Figure 8. Specificity of protein binding to the PiC activator elements.

(A) Binding of the potential Sp1 and CREB sites within the PiC gene promoter to HeLa cell nuclear extracts. The 5′-end labelled DNA probe corresponding to nt −163/−142 or to nt −138/−116 of the PiC gene promoter was incubated with 5 μg of protein of HeLa cell nuclear extracts in the presence or absence of a 100-fold molar excess of unlabelled probe (competitor). (B) Binding of recombinant CREB to the DNA sequence from nt −138 to −116 of the PiC gene promoter. The DNA probe (−138/−116) labelled at the 5′-end was incubated with 1 μg of recombinant CREB alone and in the presence of 100- or 200-fold molar excess of the unlabelled probe (WT₁ and WT₂ respectively) or mutated probe (M₁ and M₂ respectively).

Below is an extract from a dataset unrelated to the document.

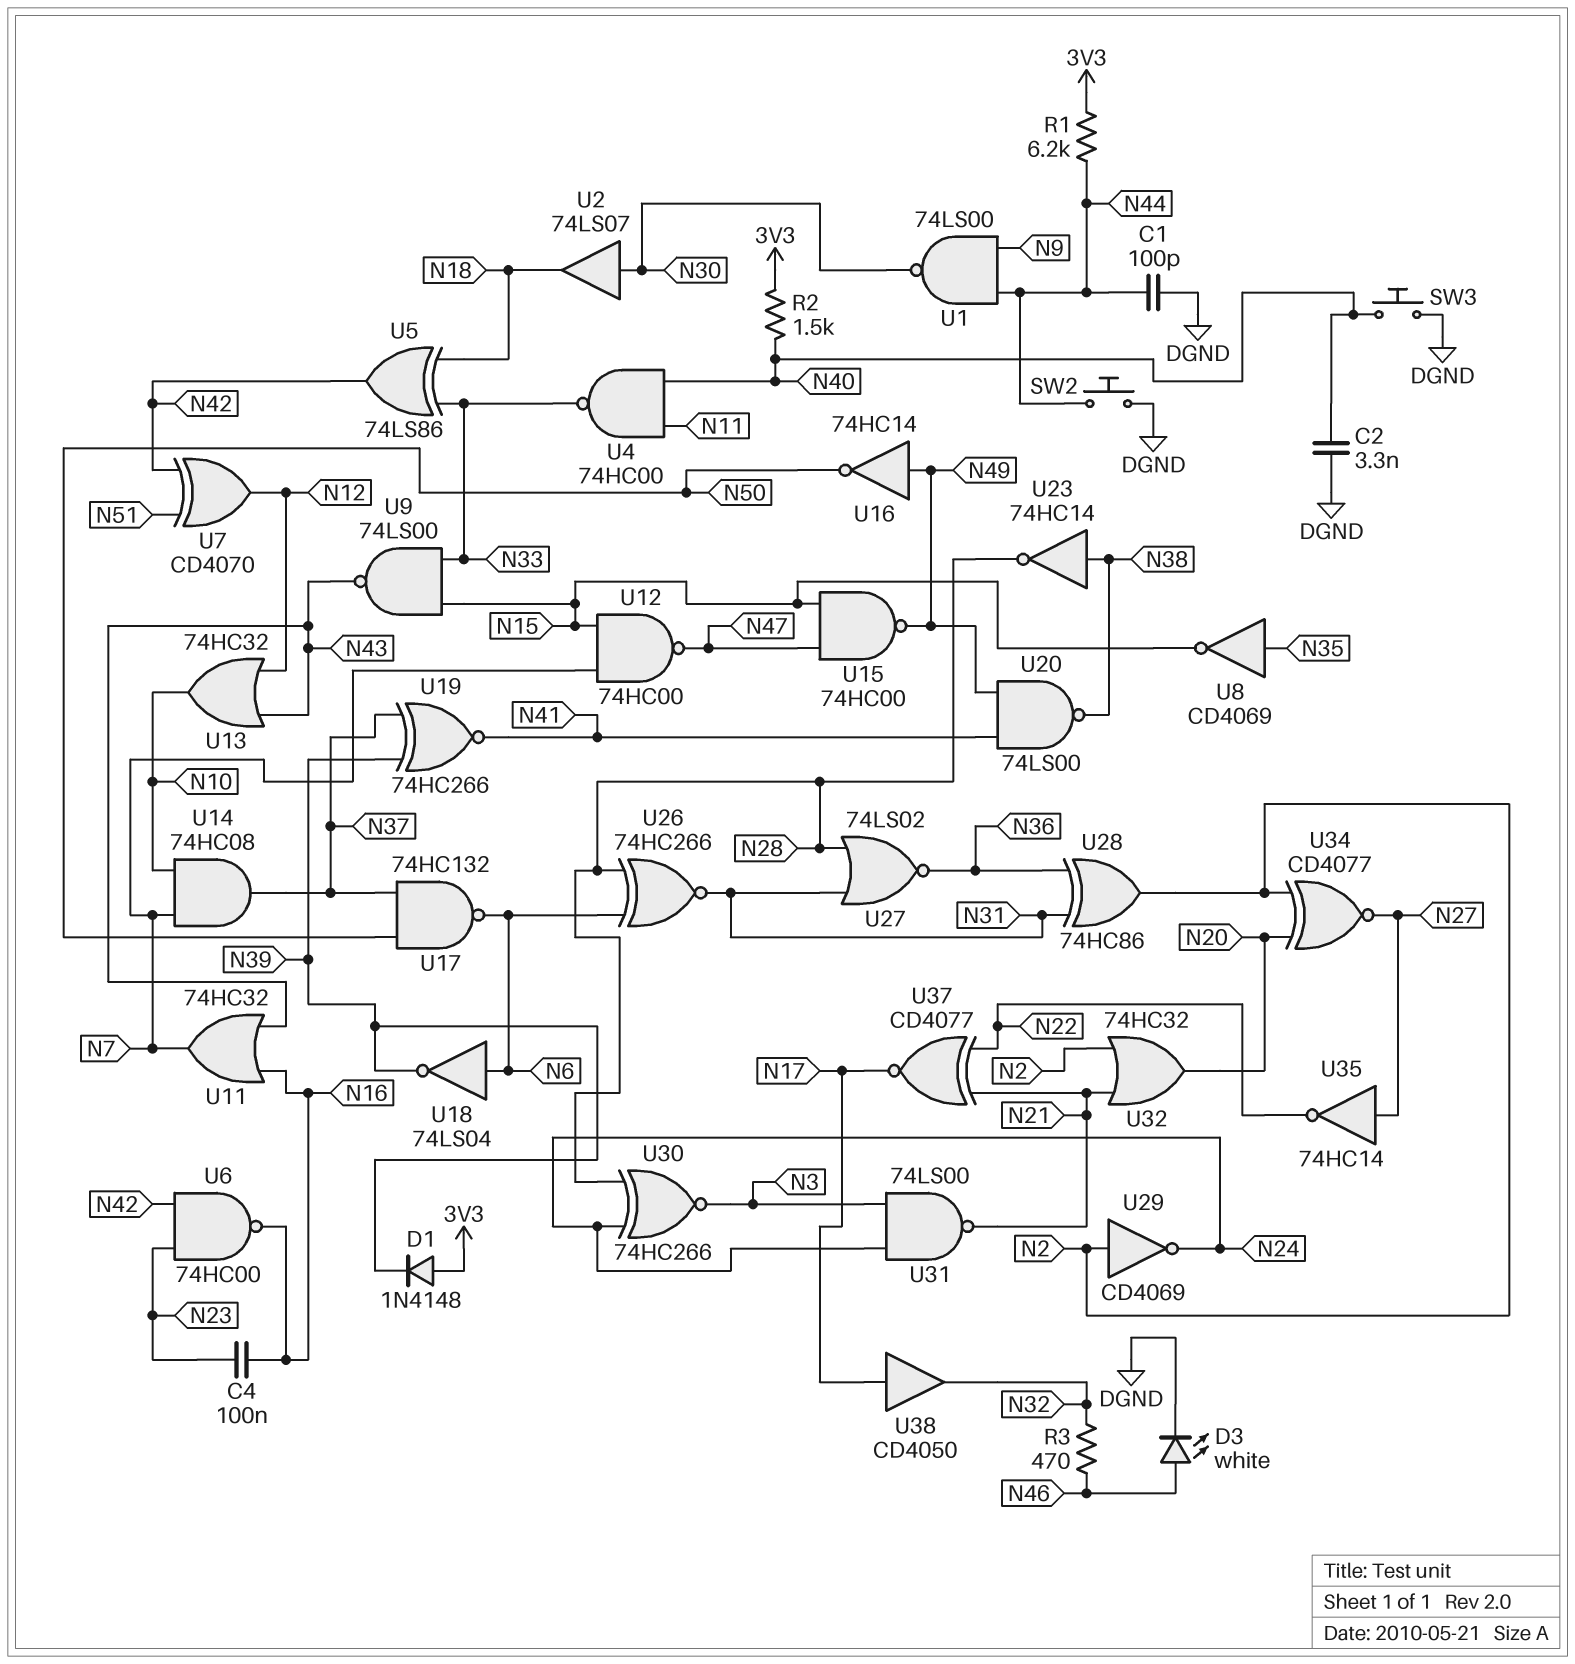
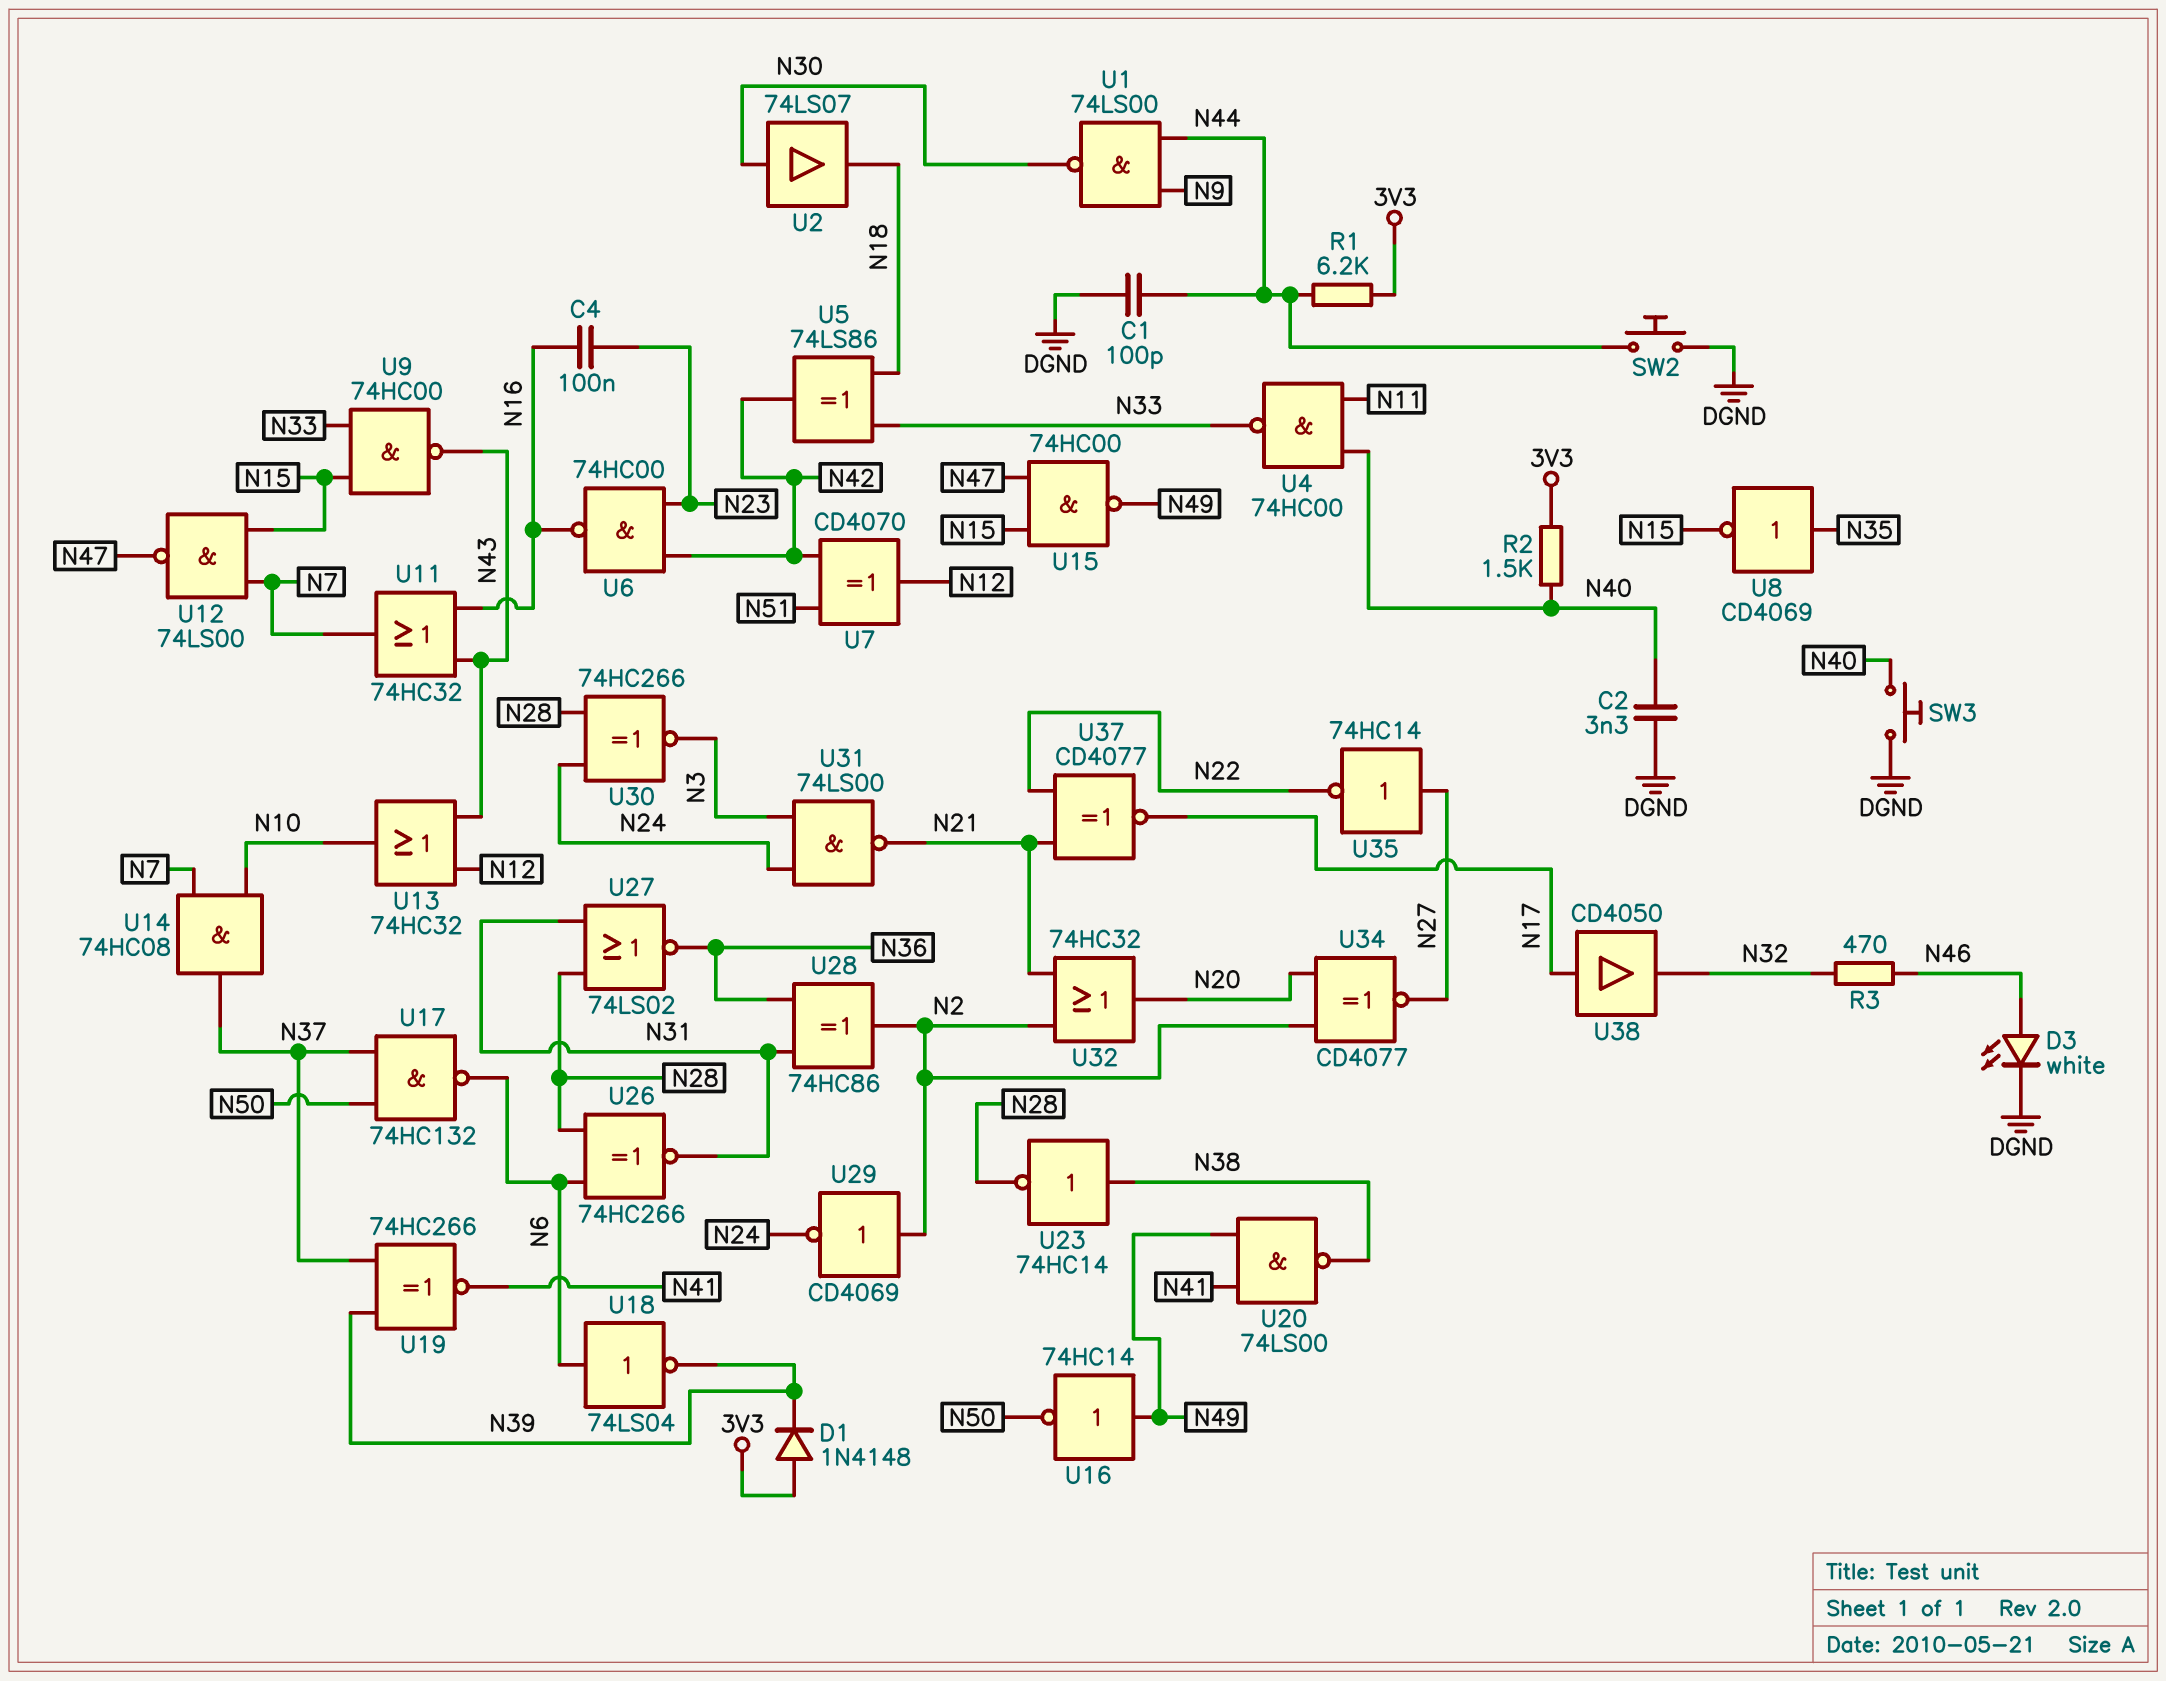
U9: NAND 74LS00 (in N15, in N33, out N43) -> NAND 74HC00 (in N15, in N33, out N43)
U12: NAND 74HC00 (in N7, in N15, out N47) -> NAND 74LS00 (in N7, in N15, out N47)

The sequence of the mutated probe was GGAGAACGCGATGCATCTACGGG. (C) Binding of recombinant Sp1 to the DNA sequence from nt −163 to −142 of the PiC gene promoter. The 5′-end labelled DNA probe (−163/−142) was incubated with 2 μg of recombinant Sp1 alone and in the presence of 100- or 200-fold molar excess of the unlabelled probe (WT₁ and WT₂ respectively) or mutated probe (M₁ and M₂ respectively). The sequence of the mutated probe was GGCATTGGCTTGAATAAGGTTG.